A diver’s life used to be simple. After filling your tank, you inhaled and if it was clean air, everything was OK. If it had an oily taste, you felt sick during the dive. If it was contaminated with carbon monoxide, you died. The deeper you went, the less time you had, and you had to consider how much nitrogen you might have absorbed. That was what decompression tables were for. That much hasn’t changed.

Then along came Nitrox. By increasing the amount of oxygen in “air,” the effects of nitrogen dissolving in the body at depth are reduced, which means, compared to air (Nitrox 21), longer dive times for any depth. If the no-stop times are kept the same as for air, an increased level of safety is introduced.

Increasing Nitrox’s Oxygen Level Comes With a Price

If you breathe oxygen at a partial-pressure greater than, say, 1.6 bar (that’s equivalent to pure oxygen at more than 1.6 atmospheres), there is an increased risk of oxygen poisoning. But arguments rage as to what the safe level is. After the statistical evidence for 1.6 was put forward at Planet Tec in the mid ’90s, the training agencies, ever mindful of litigation, set a maximum of 1.4 bar. With ordinary air, that would give it a maximum depth of 175 feet. However, Bret Gilliam once held the record for the deepest air dive to 475 feet. It’s been broken since. I watched Rob Palmer do a sequence of air dives to 390 feet, and he got away with it for five of six dives -- he died on that sixth dive. So we can only really say that oxygen poisoning is accumulative and affects each individual differently.

Because air is often supplied alongside
Nitrox, even air divers need to analyze
their tanks to be sure they’re filled with
air and not mistakenly filled with Nitrox.

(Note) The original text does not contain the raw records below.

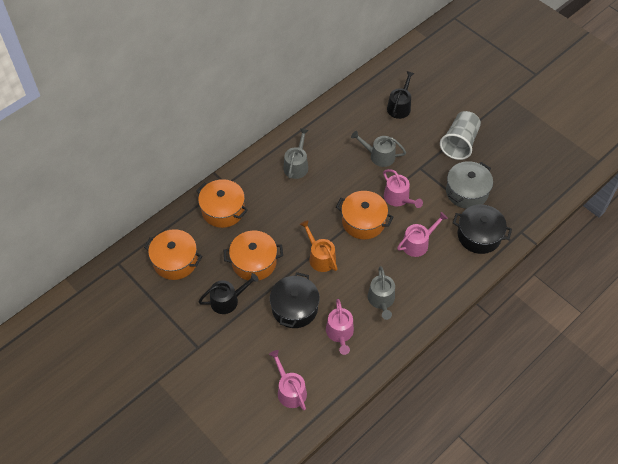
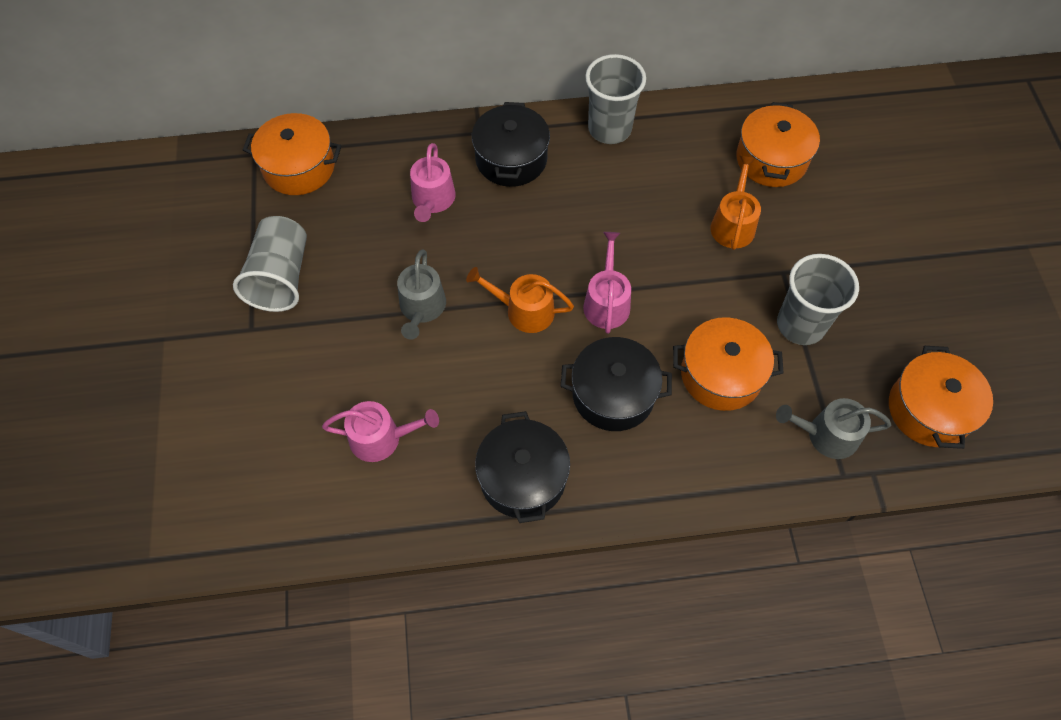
black pot: 2 -> 3
black watering can: 2 -> 0
grey cup: 1 -> 3
grey pot: 1 -> 0
grey watering can: 3 -> 2
orange watering can: 1 -> 2
pink watering can: 4 -> 3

Since Nitrox contains increased oxygen, the amount being up to whoever mixes it, we need to analyze it ourselves to be satisfied we have the right mix for our dive plan. Because air is often supplied alongside Nitrox, even air divers need to analyze the gas in their tanks to be sure that its air and that they haven’t erroneously been filled with Nitrox.

Analyzer Calibration

A Nitrox analyser has an oxygen sensor that generates a voltage that varies according to the percentage of oxygen present, and gives a readout on a voltmeter calibrated in percentages. An analyzer reading is affected by air pressure (weather) and the aging of the sensor cell, so before each dive, it needs to be calibrated at 20.9 percent O2 with clean air passing around it. If you calibrate using pure oxygen instead of air, the sensor readings will be three times more accurate.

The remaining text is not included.